Une lettre écrite par un chasseur du 62e BCP de passage confirme ce retournement de situation : « Nous rencontrons à chaque instant des convois de blessés et de réfugiés, se sauvant devant les Allemands ».

 

Dans le village

(In memoriam Mme-Halbout née Ongania)

Une crainte assez vive se fait sentir. Jeanne Ongania monte avec sa famille le soir à l'Encerf, afin de regarder au loin les volutes de fumées des villages qui brûlent, les prés en feu. L'angoisse gagne la population.

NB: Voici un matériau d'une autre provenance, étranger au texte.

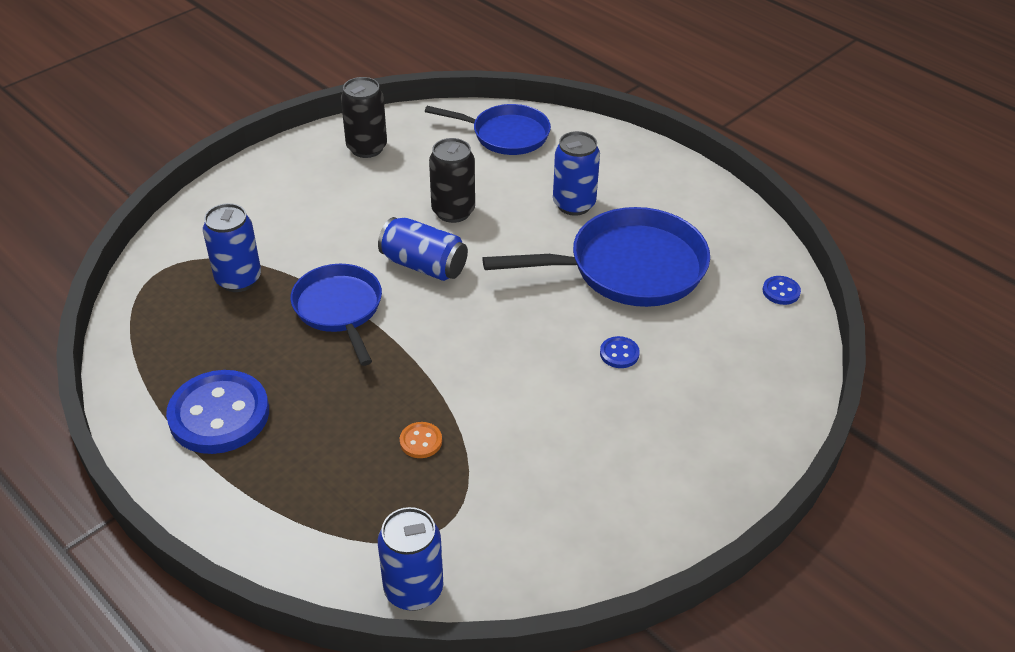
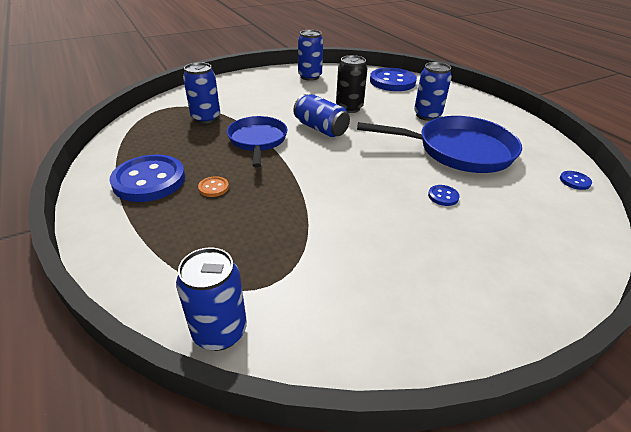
camera: 15 degrees right, 5 degrees down
(367, 148) = (310, 76): black can -> blue can
(421, 441) = (276, 222): orange button -> orange button (213, 188)
(505, 135) = (392, 82): blue pan -> blue button

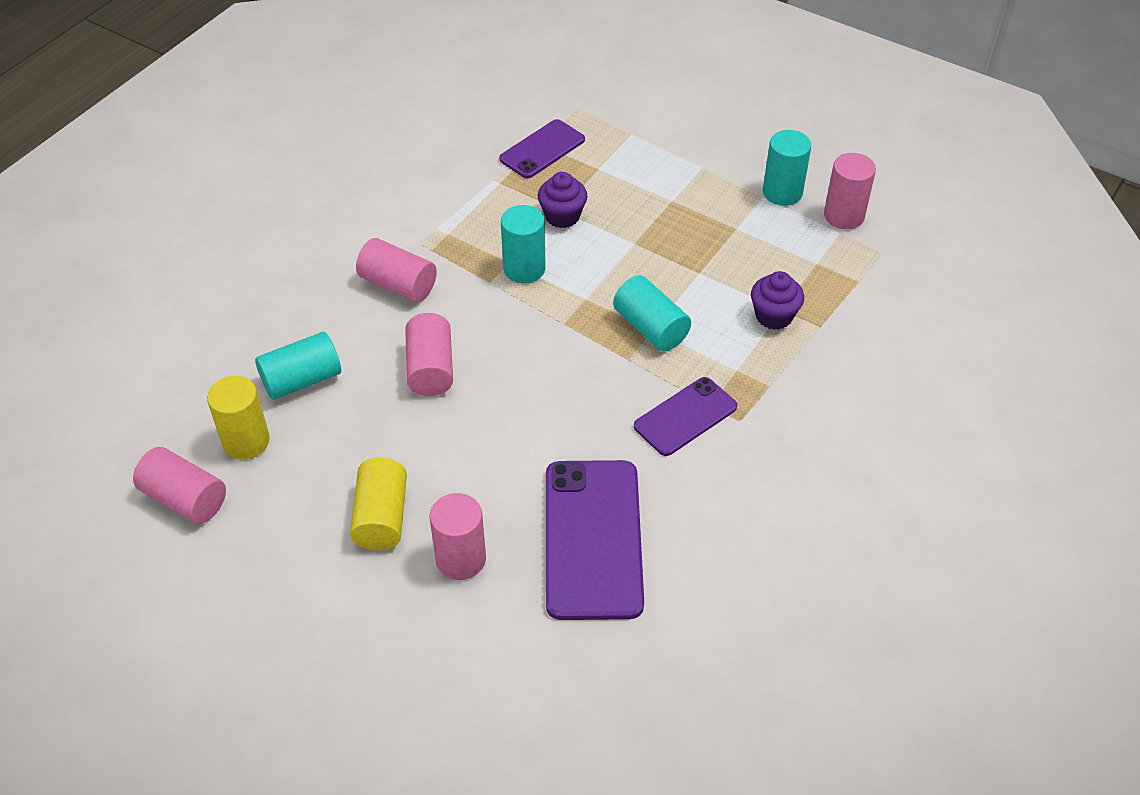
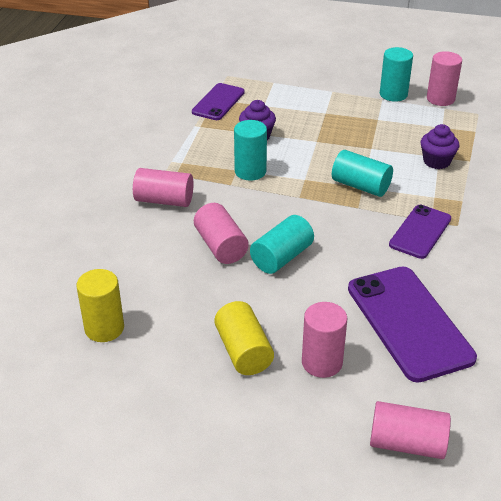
camera: 20 degrees left, 10 degrees down
(185, 498) = (75, 381): pink cylinder -> pink cylinder (407, 443)
(302, 380) = (126, 277): turquoise cylinder -> turquoise cylinder (281, 257)

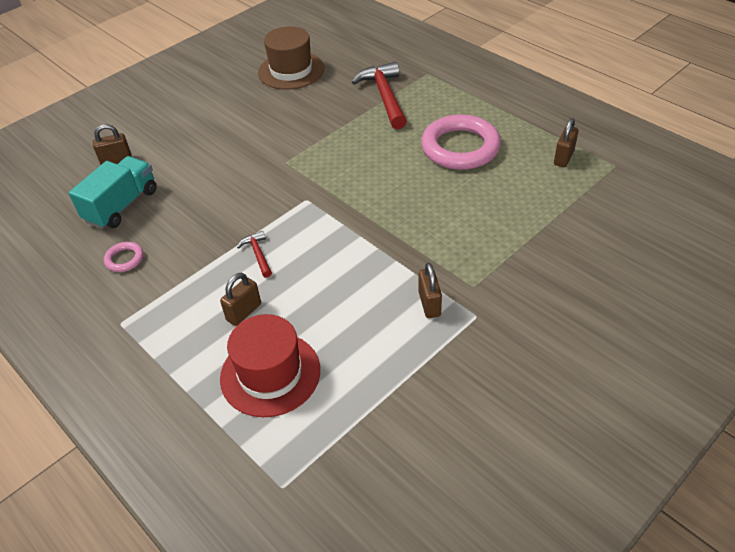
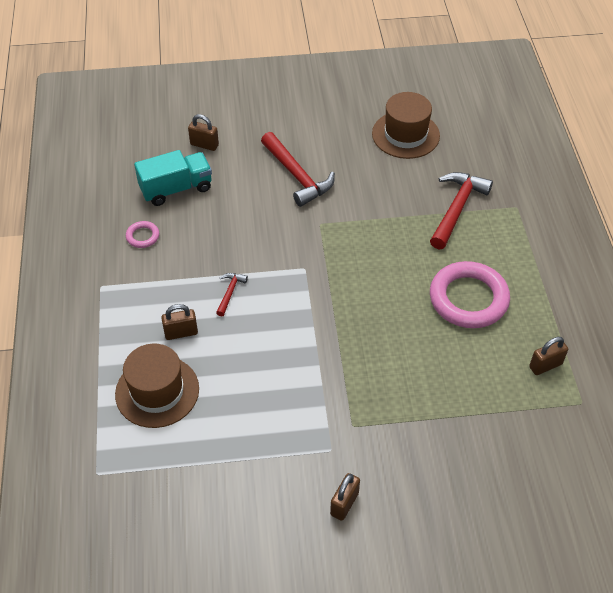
camera: 35 degrees right, 5 degrees up
(229, 140) = (297, 176): none -> red hammer
(270, 374) = (157, 391): red hat -> brown hat
(429, 304) = (307, 416): brown padlock -> brown padlock (344, 504)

La canonnade qui sévit du côté de Rambervillers est parfaitement perceptible. Les blessés dans les trains racontent, pour ceux qui le peuvent, la tragédie de ces moments.

 

Les anciens (dont mon arrière-grand'Mére) se remémorent l'arrivée des Prussiens en 1870. Les uhlans s'amusaient à leur faire peur en faisant mine de tirer à travers les soupiraux des caves où ils s'étaient réfugiés. Ce cauchemar allait-il se répéter ?

 

Les Alsaciens réfugiés après la guerre de 1870, la famille de Joseph Bath, Charles Munsch, sont particulièrement attentifs à l'évolution des événements.

 

D'aucuns commencent à se préparer à partir, chargeant les chariots, tirés par des bœufs, les chevaux ayant été réquisitionnés. Cependant personne ne partira.

 

Dispositions

Les soldats présents, aidés de civils, commencent à mettre en défense le village : des barricades sont dressées au niveau des Cités Boucher, avec charrettes et rames de haricots ! Les soldats coupent du bois dans la prairie pour renforcer ce dispositif pendant que d'autres guettent vers la route des Forges.

 

Un large fossé est creusé au Pâquis, sur la route de Bruyères. Le Bois pelé au Boulay est mis en état de défense. On creuse des tranchées vers Epinal...

 

Et puis début septembre le calme revient, les Allemands ont retraité.

 

Les habitants ne savent pas encore qu’ils s'installent dans une guerre longue et cruelle.